Plants exhibit an extraordinary range of genome sizes, varying by > 2000-fold between the smallest and largest recorded values. In the absence of polyploidy, changes in the amount of repetitive DNA (transposable elements and tandem repeats) are primarily responsible for genome size differences between species. However, there is ongoing debate regarding the relative importance of amplification of repetitive DNA versus its deletion in governing genome size. Using data from 454 sequencing, we analysed the most repetitive fraction of some of the largest known genomes for diploid plant species, from members of Fritillaria. We revealed that genomic expansion has not resulted from the recent massive amplification of just a handful of repeat families, as shown in species with smaller genomes.
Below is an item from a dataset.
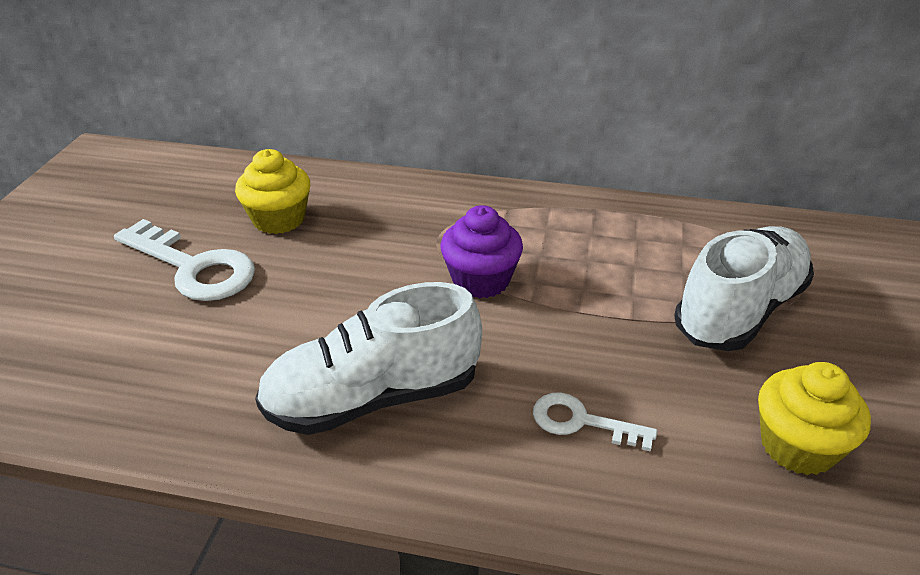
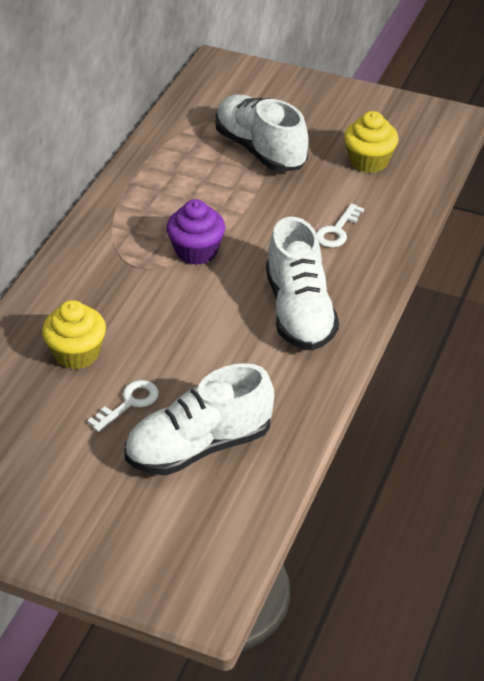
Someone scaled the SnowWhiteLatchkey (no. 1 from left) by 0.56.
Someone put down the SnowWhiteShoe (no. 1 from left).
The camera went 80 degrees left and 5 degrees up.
Instead, the bulk of these immense genomes is composed of highly heterogeneous, relatively low-abundance repeat-derived DNA, supporting a scenario where amplified repeats continually accumulate due to infrequent DNA removal. Our results indicate that a lack of deletion and low turnover of repetitive DNA are major contributors to the evolution of extremely large genomes and show that their size cannot simply be accounted for by the activity of a small number of high-abundance repeat families.
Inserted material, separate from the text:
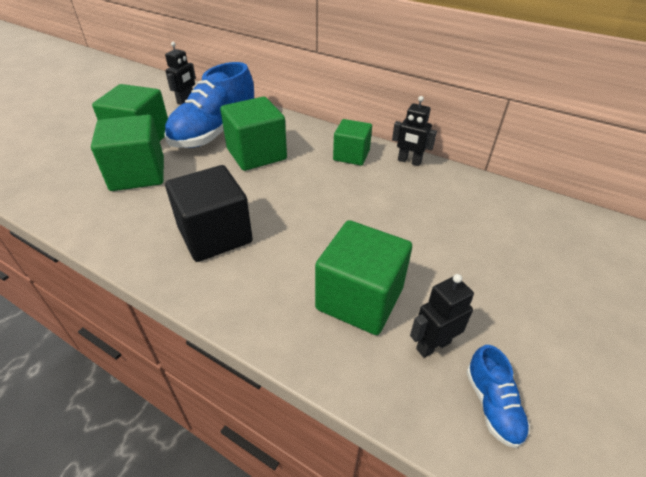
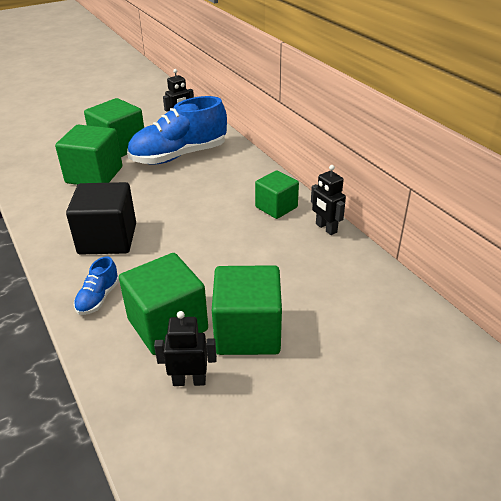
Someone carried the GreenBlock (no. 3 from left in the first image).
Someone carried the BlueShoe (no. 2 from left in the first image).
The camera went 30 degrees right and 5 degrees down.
Evolutionary relationships in the medicinally important genus Fritillaria L. (Liliaceae).

Fritillaria (Liliaceae) is a genus of approximately 140 species of bulbous perennial plants that includes taxa of both horticultural and medicinal importance. As well as being commercially valuable, Fritillaria species have attracted attention because of their exceptionally large genome sizes, with all values recorded to date in excess of 30Gb. Despite such interest in the genus, phylogenetic relationships between the majority of species have remained untested. Here we present the first phylogenetic reconstruction of relationships to encompass most of the currently recognised species diversity in the genus. Three regions of the plastid genome were sequenced in 117 individuals of Fritillaria, representing 92 species (c. 66% of the genus) and in representatives of nine other genera of Liliaceae. Eleven low-copy nuclear gene regions were also screened in selected species for their potential utility. Phylogenetic analysis of a combined plastid dataset using maximum parsimony and Bayesian inference provided support for the monophyly of the majority of currently recognised subgenera. However, subgenus Fritillaria, which is by far the largest of the subgenera and includes the most important species used in traditional Chinese medicine, is found to be polyphyletic. Moreover, several taxa that were represented by multiple individuals show evidence of species non-monophyly. The Japanese endemic subgenus Japonica, which contains the species with the largest recorded genome size for any diploid plant, is resolved as sister to the predominantly Middle Eastern and Central Asian subgenus Rhinopetalum. Whilst relationships between most of the major Fritillaria lineages can now be resolved, our results also highlight the need for data from additional independently evolving loci; an endeavour that may be particularly challenging in light of the huge nuclear genomes found in these plants.